# Bucket List Bike



## marching_out (Aug 24, 2020)

So I was able to pick up one of my bucket list bikes this past weekend. It was a 6 hour round trip and I paid up for it. However, it appeared to be 100% complete with both lenses in tact, no cracks in the tank, and it didn’t appear to be a rust bucket. Since it was a C.L. advert, I was a little panicked about the actual condition. Everything looks decent from 8 to 10 feet away. As soon as I walked up to it, I new I was getting what I had been looking for.

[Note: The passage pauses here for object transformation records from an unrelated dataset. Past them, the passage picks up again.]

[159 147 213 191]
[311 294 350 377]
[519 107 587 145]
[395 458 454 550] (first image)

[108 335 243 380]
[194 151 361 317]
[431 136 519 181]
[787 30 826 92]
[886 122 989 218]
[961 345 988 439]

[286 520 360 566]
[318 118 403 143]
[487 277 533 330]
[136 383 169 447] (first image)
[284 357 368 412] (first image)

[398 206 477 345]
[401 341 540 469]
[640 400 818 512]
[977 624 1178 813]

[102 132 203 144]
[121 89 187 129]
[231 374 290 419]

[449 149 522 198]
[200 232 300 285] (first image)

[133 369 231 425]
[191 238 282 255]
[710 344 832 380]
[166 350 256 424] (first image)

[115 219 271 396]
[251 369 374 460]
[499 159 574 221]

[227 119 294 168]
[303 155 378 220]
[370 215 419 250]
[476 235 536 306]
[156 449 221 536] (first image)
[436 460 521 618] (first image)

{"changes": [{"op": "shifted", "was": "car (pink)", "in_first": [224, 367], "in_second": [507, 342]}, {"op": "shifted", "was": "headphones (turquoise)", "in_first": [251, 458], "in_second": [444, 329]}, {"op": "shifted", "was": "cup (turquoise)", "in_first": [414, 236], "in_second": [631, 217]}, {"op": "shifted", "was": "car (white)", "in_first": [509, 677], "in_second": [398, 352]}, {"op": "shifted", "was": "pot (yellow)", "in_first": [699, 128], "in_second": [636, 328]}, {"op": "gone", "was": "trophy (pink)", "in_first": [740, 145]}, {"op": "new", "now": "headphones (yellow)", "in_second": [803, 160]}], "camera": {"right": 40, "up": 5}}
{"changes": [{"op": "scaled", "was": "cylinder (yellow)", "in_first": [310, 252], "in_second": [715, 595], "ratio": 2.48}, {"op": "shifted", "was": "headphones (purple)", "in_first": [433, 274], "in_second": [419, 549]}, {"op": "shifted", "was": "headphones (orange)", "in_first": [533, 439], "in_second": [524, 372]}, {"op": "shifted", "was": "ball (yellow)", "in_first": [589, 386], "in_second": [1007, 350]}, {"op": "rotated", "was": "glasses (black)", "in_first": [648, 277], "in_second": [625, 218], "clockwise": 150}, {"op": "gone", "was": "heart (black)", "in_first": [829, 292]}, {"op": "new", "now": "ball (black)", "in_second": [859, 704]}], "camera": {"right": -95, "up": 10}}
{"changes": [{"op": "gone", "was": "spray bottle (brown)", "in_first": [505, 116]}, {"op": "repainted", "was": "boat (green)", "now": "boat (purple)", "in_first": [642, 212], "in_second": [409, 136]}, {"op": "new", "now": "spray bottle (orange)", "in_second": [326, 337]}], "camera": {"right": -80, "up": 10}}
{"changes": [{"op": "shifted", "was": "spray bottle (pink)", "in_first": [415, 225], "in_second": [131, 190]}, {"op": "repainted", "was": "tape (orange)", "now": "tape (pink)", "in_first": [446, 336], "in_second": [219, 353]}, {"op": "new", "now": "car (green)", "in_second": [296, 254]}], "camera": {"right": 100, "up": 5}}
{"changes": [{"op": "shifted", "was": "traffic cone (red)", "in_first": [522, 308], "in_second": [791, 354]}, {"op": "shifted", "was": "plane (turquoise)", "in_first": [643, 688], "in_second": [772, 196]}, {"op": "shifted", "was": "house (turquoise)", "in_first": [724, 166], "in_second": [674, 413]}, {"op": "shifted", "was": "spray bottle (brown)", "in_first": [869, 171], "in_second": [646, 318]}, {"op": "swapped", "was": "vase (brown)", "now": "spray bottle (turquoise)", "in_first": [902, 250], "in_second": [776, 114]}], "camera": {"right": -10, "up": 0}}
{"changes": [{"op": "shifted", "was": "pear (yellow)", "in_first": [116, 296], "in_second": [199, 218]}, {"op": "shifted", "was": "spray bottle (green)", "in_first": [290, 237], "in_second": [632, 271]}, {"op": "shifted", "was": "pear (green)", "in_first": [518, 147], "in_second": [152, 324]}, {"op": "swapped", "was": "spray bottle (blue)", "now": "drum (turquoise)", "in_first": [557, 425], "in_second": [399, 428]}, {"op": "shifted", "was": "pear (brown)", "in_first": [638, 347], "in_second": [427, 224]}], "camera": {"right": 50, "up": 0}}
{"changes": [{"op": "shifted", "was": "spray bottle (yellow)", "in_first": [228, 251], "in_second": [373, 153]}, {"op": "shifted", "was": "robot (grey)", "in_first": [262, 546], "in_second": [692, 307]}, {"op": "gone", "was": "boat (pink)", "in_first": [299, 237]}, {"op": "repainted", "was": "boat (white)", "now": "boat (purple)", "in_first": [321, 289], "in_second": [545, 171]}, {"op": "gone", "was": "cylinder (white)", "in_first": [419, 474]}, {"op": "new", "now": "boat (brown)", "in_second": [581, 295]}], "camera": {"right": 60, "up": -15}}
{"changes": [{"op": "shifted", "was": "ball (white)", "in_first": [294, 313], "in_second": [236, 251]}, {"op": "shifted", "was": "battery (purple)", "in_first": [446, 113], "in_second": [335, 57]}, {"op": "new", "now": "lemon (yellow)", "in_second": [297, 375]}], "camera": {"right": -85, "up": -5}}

The gentlemen I bought it from said his brother bought it new and rode it growing up up. He ended up with some medical conditions and was no longer able to ride it as much. His brother passed away several years ago and the bike has been in inside storage for the last 26 years. The tubes hold air and the tires are in fantastic condition with very little cracking. The battery box looks like new. There are two minor issues. One side of the bars is bent and he put decals on the nose of the tank. Not sure how I’m getting those off yet. I haven’t tore into it even though I’m anxious to get to it. I think I may make this my winter project bike.


----------



## mickeyc (Aug 24, 2020)

I had one just like it.  Very nice bike.  Stickers on light look like they're ready to come off with a good soak of hot soapy water.  Try that first.


----------



## schwinnman67 (Aug 24, 2020)

Nice find! I have a Spaceliner also and just got a BF Goodrich Challenger Vigilante this last weekend.


----------



## Oilit (Aug 25, 2020)

The stripes at the front look like they're coming off anyway, but I'd leave the little devil. That's about as complete an example as you're going to find!


----------



## marching_out (Aug 25, 2020)

Yeh I like that devil as well. The stripes will go. I'll see if I can save it when taking off the stripes. The main reason why I jumped on it was due to the fact it was complete. I can deal with condition issues that aren't too far along.


----------



## C M Gerlach (Aug 25, 2020)

Yeah man....great score.....I would totally save those stickers.....because.....lightning.
And the devil.


----------